Simply asking organizations and individuals to comply with legal requirements is not good enough, even though the sanctions and punishment are deterrent enough. However, in the case of tech giants, we have seen that no matter how much a regulator fine them, they are still breaching legal requirements and making a lot of money. In Hong Kong especially, the Ordinance is not deterrent enough. It only imposes a minimum fine on those offending the law.

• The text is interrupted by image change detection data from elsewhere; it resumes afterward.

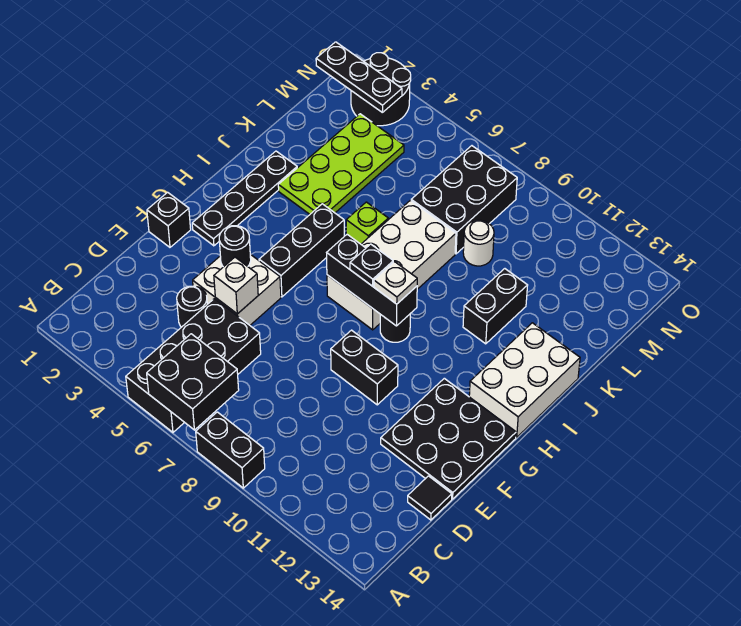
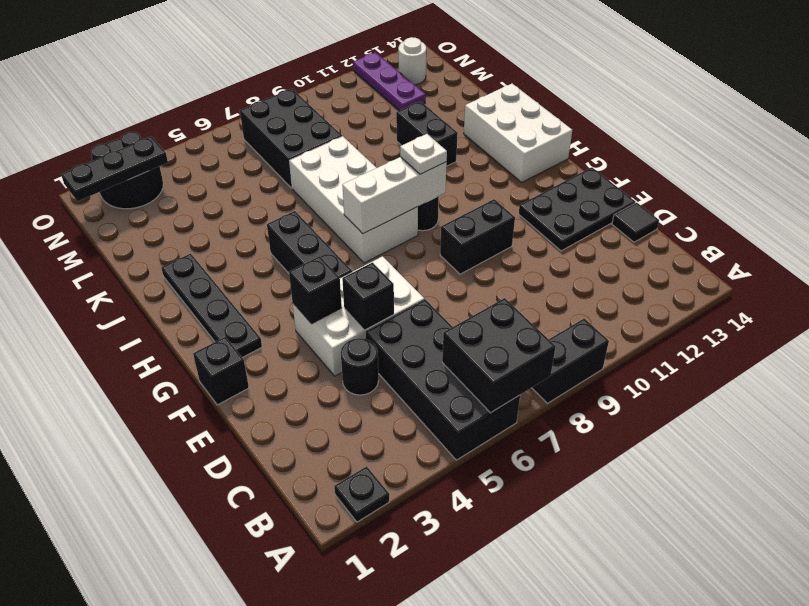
white brick E4:F5 level 1 -> white brick E4:F6 level 1
white brick E5 level 2 -> black brick E5 level 2
black plate E12:G14 level 1 -> black plate E12:F14 level 1
black round brick F4 level 2 -> black brick F4 level 2
black brick H7:H9 level 2 -> white brick H7:H9 level 2
black plate H8 level 3 -> black plate A2 level 1
lime plate J3:M4 level 1 -> none
lime brick J6 level 1 -> none
white round brick L9 level 1 -> white round brick N13 level 1
none -> purple plate M12:O12 level 1

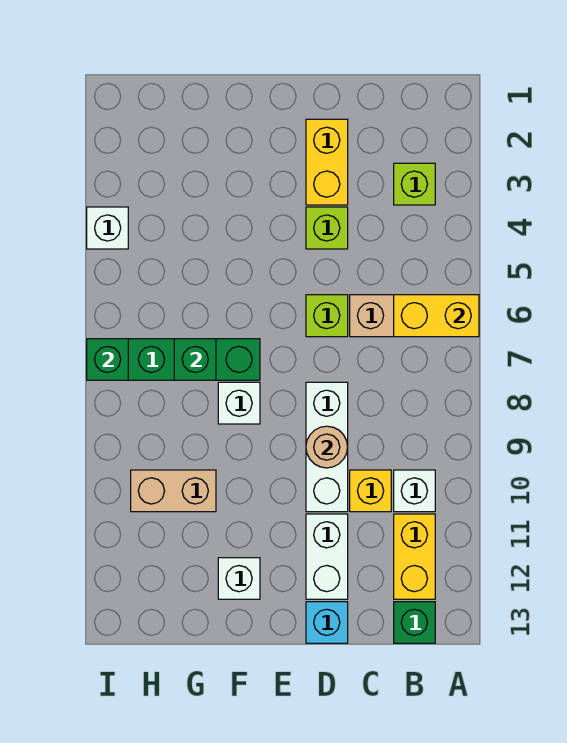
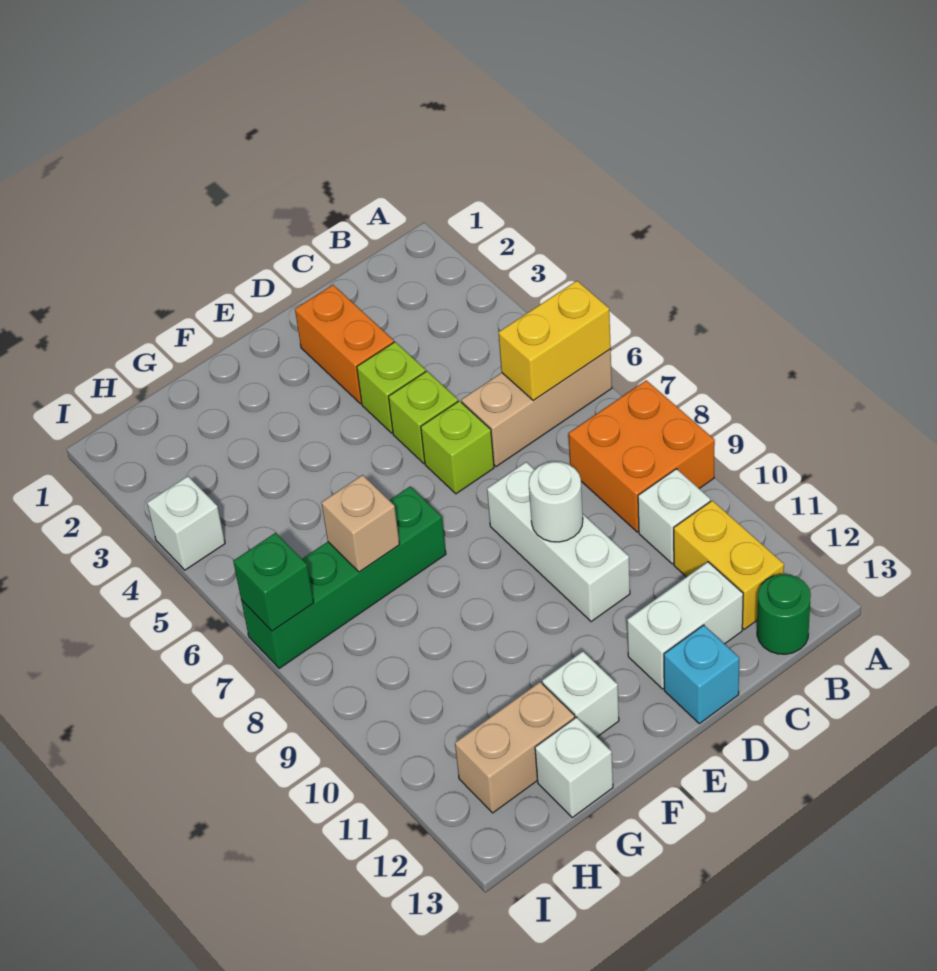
none -> orange brick A8:B9 level 1
lime brick B3 level 1 -> lime brick D5 level 1
green brick B13 level 1 -> green round brick B13 level 1
yellow brick C10 level 1 -> none
yellow brick D2:D3 level 1 -> orange brick D2:D3 level 1
tan round brick D9 level 2 -> white round brick D9 level 2
white brick D11:D12 level 1 -> white brick C12:D12 level 1
white brick F8 level 1 -> white brick G13 level 1
green brick G7 level 2 -> tan brick G7 level 2
tan brick G10:H10 level 1 -> tan brick G12:H12 level 1

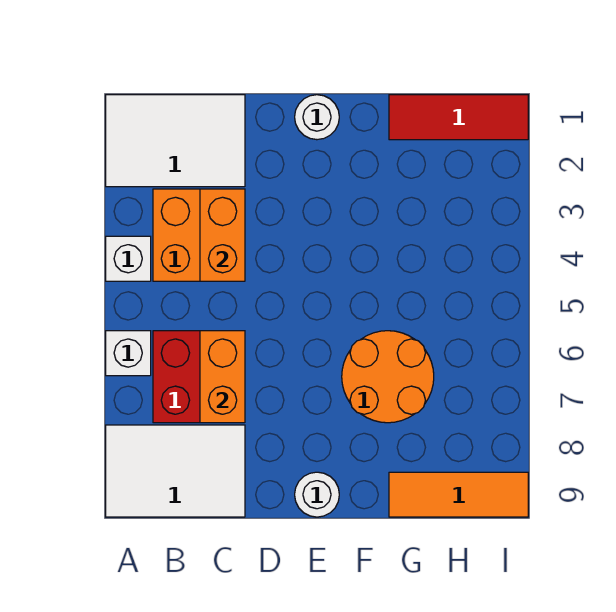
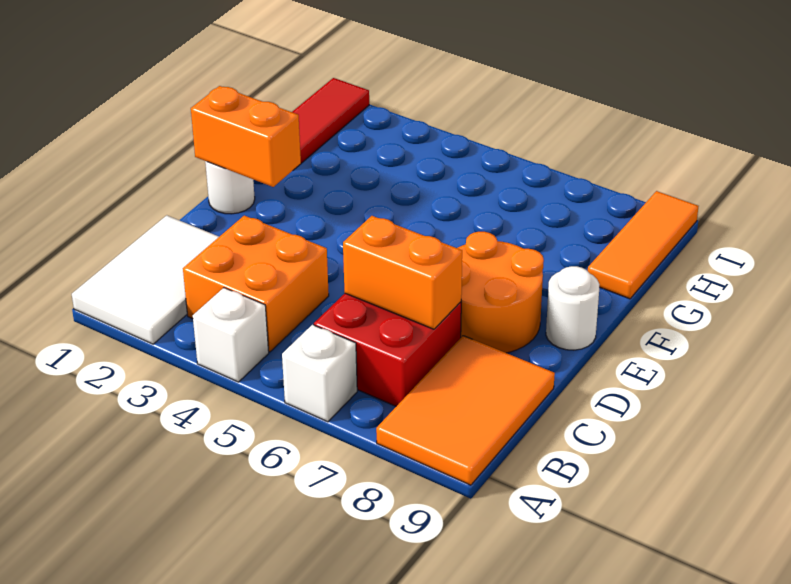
white tile A8:C9 level 1 -> orange tile A8:C9 level 1
orange brick C3:C4 level 2 -> orange brick E1:E2 level 2
orange round brick F6:G7 level 1 -> orange round brick D7:E8 level 1

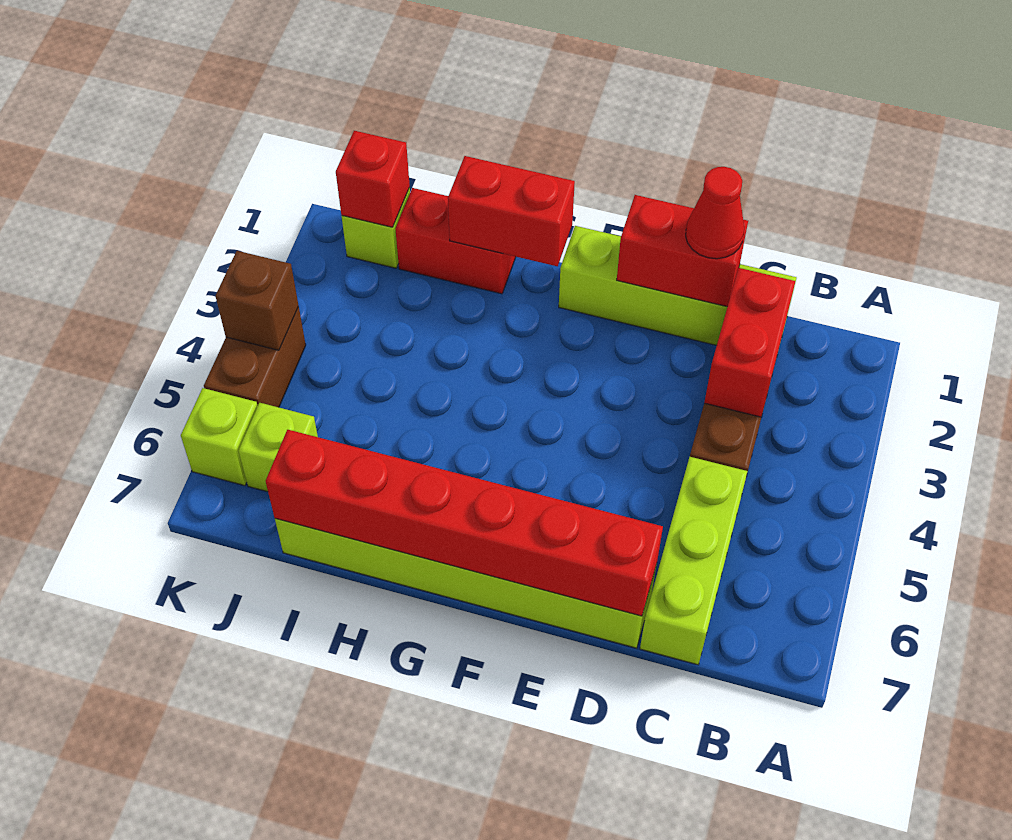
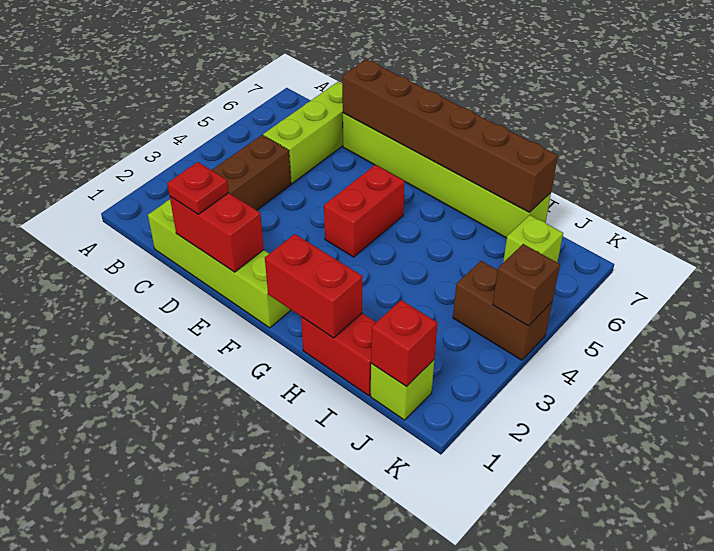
red brick C2:C3 level 2 -> red brick F4:F5 level 1
red cone D1 level 3 -> red plate D1 level 3
red brick D7:I7 level 2 -> brown brick D7:I7 level 2
brown brick K4:K5 level 1 -> brown brick J4:K4 level 1
lime brick K6 level 1 -> none

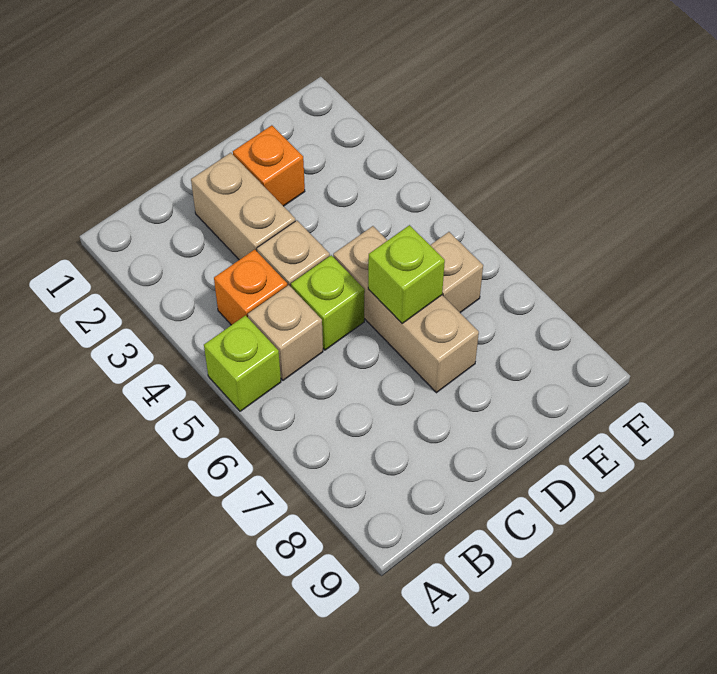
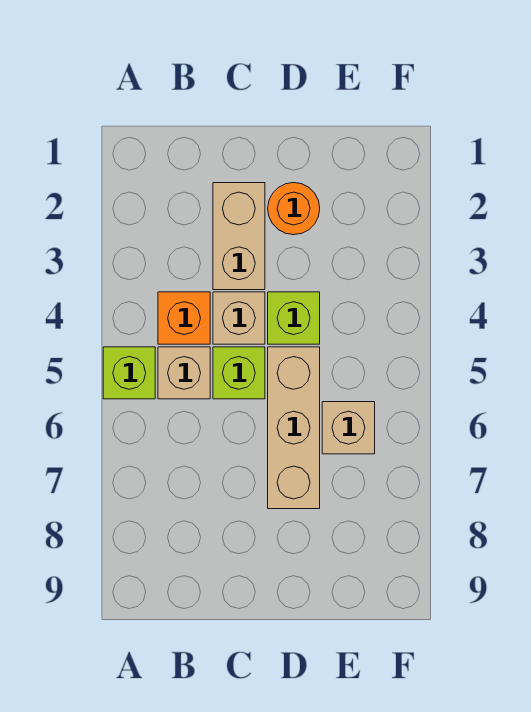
orange brick D2 level 1 -> orange round brick D2 level 1
lime brick D6 level 2 -> lime brick D4 level 1

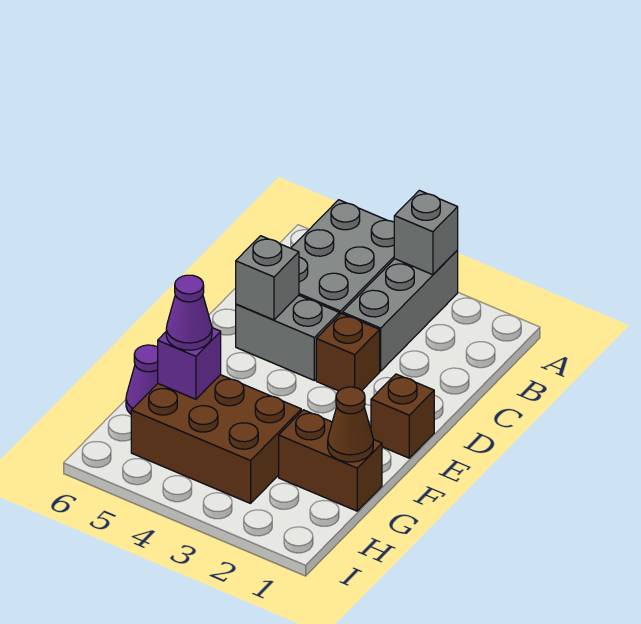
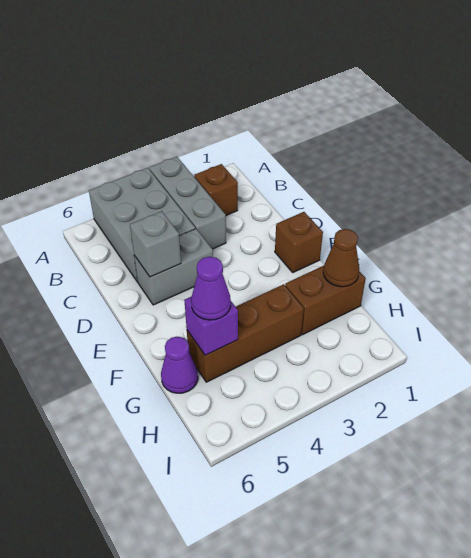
grey brick A3 level 2 -> none
brown brick D3 level 1 -> brown brick B2 level 1
brown brick G3:H5 level 1 -> brown brick G3:G5 level 1

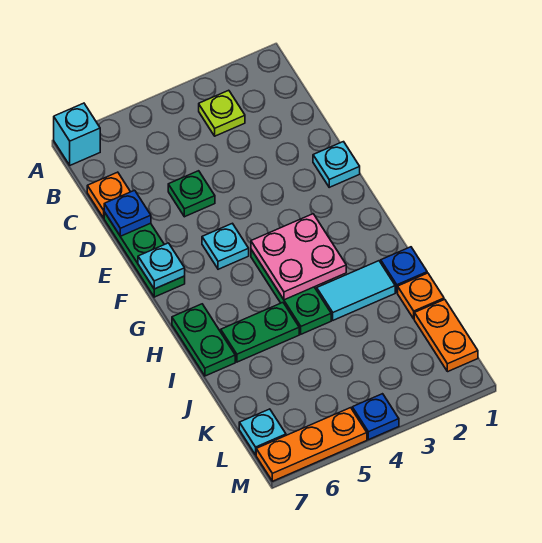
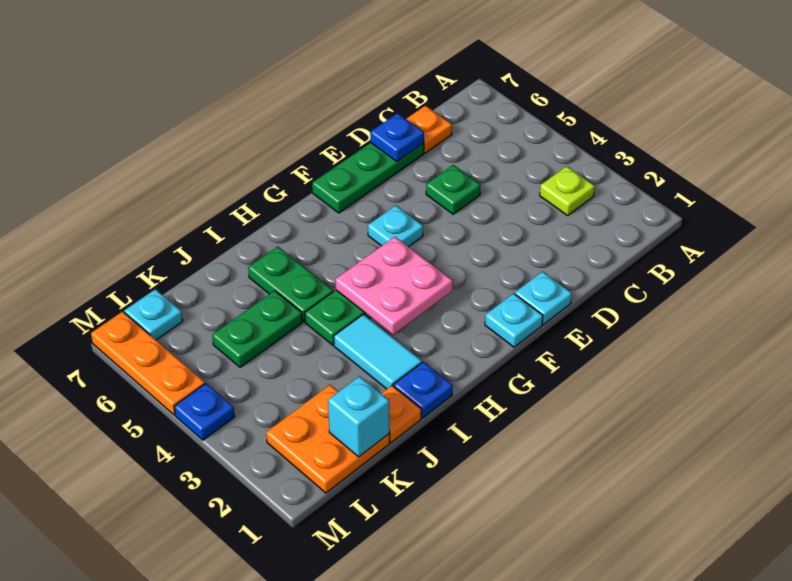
cyan brick A7 level 1 -> cyan brick K1 level 2
cyan plate F7 level 2 -> cyan plate F1 level 1
green plate H7:I7 level 1 -> green plate J5:K5 level 1
orange plate K1:L1 level 1 -> orange plate K1:L2 level 1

Back in 2013, we suggested developing management accountability, data ethics, data governance and data stewardship. We conducted surveys and issued reports based on these suggestions last year. In Brussels, at the International Conference on Data Protection, data protection and privacy commissioners around the world gave a declaration on data ethics, supporting the adoption of ethical standards for data protection. Indeed, we are very lucky as Hong Kong was one of the co-chairs of a permanent working group in Europe. Ethical standards complement the Ordinance and developing ethical standards is what we have been trying to do.
Hopefully, by adopting a carrot and stick approach (i.e. with enforcement, education, facilitation being put in place), it will enable us to help enterprises and other stakeholders to comply with the Ordinance, which would help increase consumer trust in enterprises and in turn, establish a better reputation for these enterprises. At the end of the day, we should be able to cultivate a privacy culture comprising not only the Ordinance but also ethics. Under the privacy culture, we will have an effective regulation on personal data protection].
I think this is the way forward, not only in Hong Kong, but also across the globe. We see the EU has changed the law and published guidelines on data ethics. Such practices of the EU are entirely in line with the development of a better and more ethical global privacy landscape.